There's no sure way to prevent dementia, but there are steps you can take that might help. More research is needed, but it might be beneficial to do the following:

  • Keep your mind active. Mentally stimulating activities, such as reading, solving puzzles and playing word games, and memory training might delay the onset of dementia and decrease its effects.
  • Be physically and socially active. Physical activity and social interaction might delay the onset of dementia and reduce its symptoms. Aim for 150 minutes of exercise a week.
  • Quit smoking. Some studies have shown that smoking in middle age and beyond might increase your risk of dementia and blood vessel conditions. Quitting smoking might reduce your risk and will improve your health.
  • Get enough vitamins. Some research suggests that people with low levels of vitamin D in their blood are more likely to develop Alzheimer's disease and other forms of dementia. You can get vitamin D through certain foods, supplements and sun exposure.

    More study is needed before an increase in vitamin D intake is recommended for preventing dementia, but it's a good idea to make sure you get adequate vitamin D. Taking a daily B-complex vitamin and vitamin C also might help.

  • Manage cardiovascular risk factors. Treat high blood pressure, high cholesterol and diabetes. Lose weight if you're overweight.

    High blood pressure might lead to a higher risk of some types of dementia. More research is needed to determine whether treating high blood pressure may reduce the risk of dementia.

  • Treat health conditions. See your doctor for treatment for depression or anxiety.
  • Maintain a healthy diet.

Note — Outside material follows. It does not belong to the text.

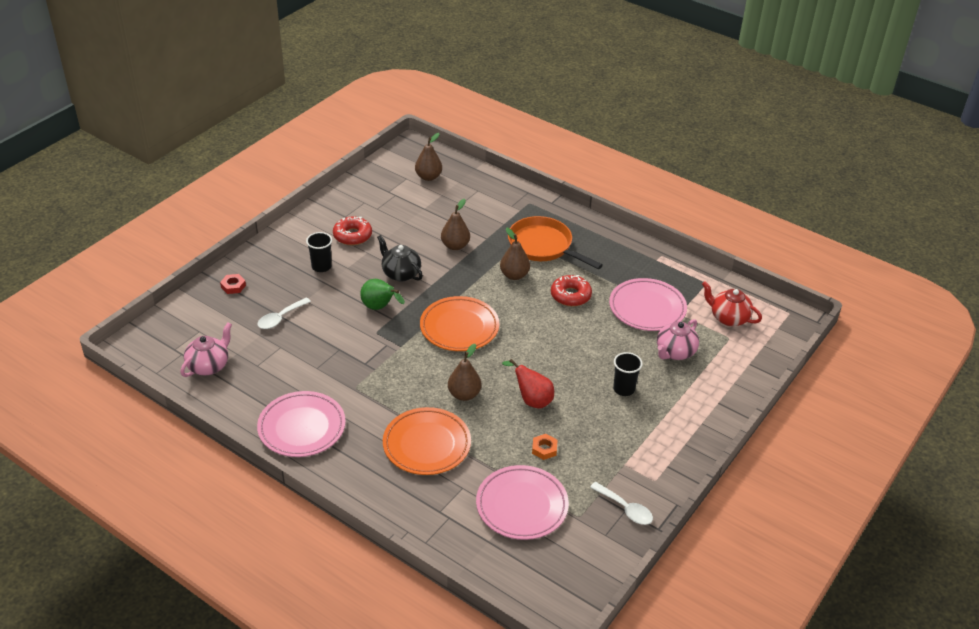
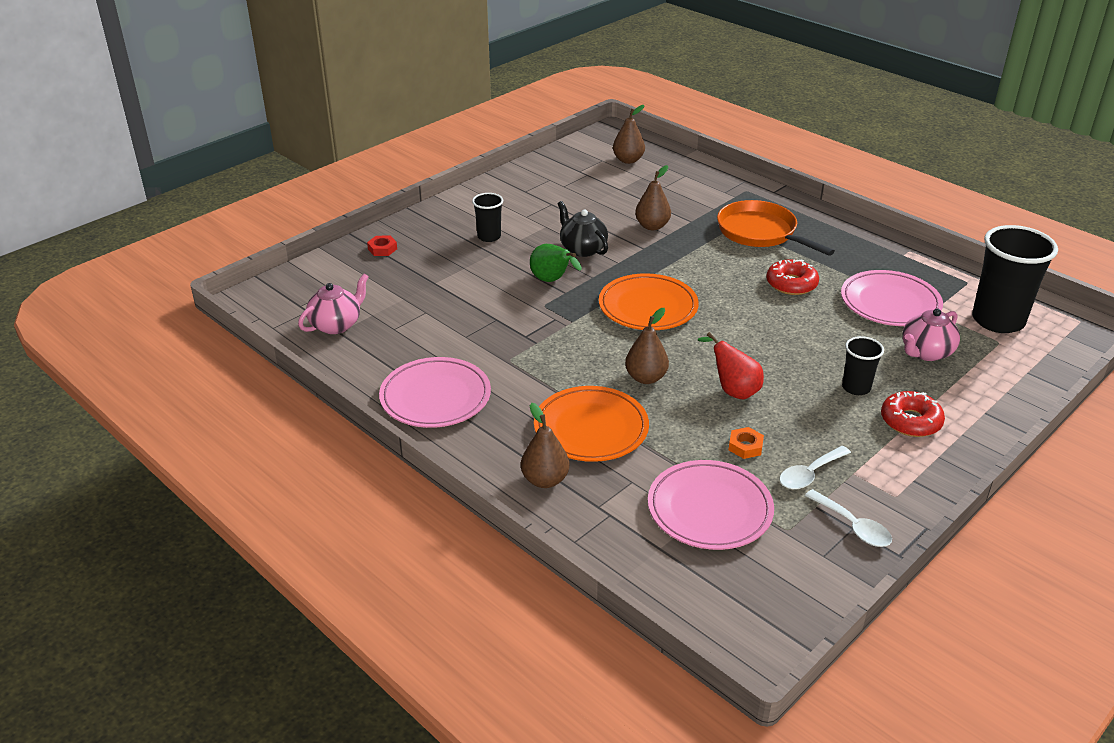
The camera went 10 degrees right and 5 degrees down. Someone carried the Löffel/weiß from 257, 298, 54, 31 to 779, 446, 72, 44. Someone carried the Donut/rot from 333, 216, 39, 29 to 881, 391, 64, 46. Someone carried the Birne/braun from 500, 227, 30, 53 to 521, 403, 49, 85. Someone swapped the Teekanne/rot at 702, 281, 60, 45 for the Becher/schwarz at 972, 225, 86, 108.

A diet such as the Mediterranean diet — rich in fruits, vegetables, whole grains and omega-3 fatty acids, which are commonly found in certain fish and nuts — might promote health and lower your risk of developing dementia. This type of diet also improves cardiovascular health, which may help lower dementia risk.
  • Get good-quality sleep. Practice good sleep hygiene, and talk to your doctor if you snore loudly or have periods where you stop breathing or gasp during sleep.
  • Treat hearing problems. People with hearing loss have a greater chance of developing cognitive decline. Early treatment of hearing loss, such as use of hearing aids, might help decrease the risk.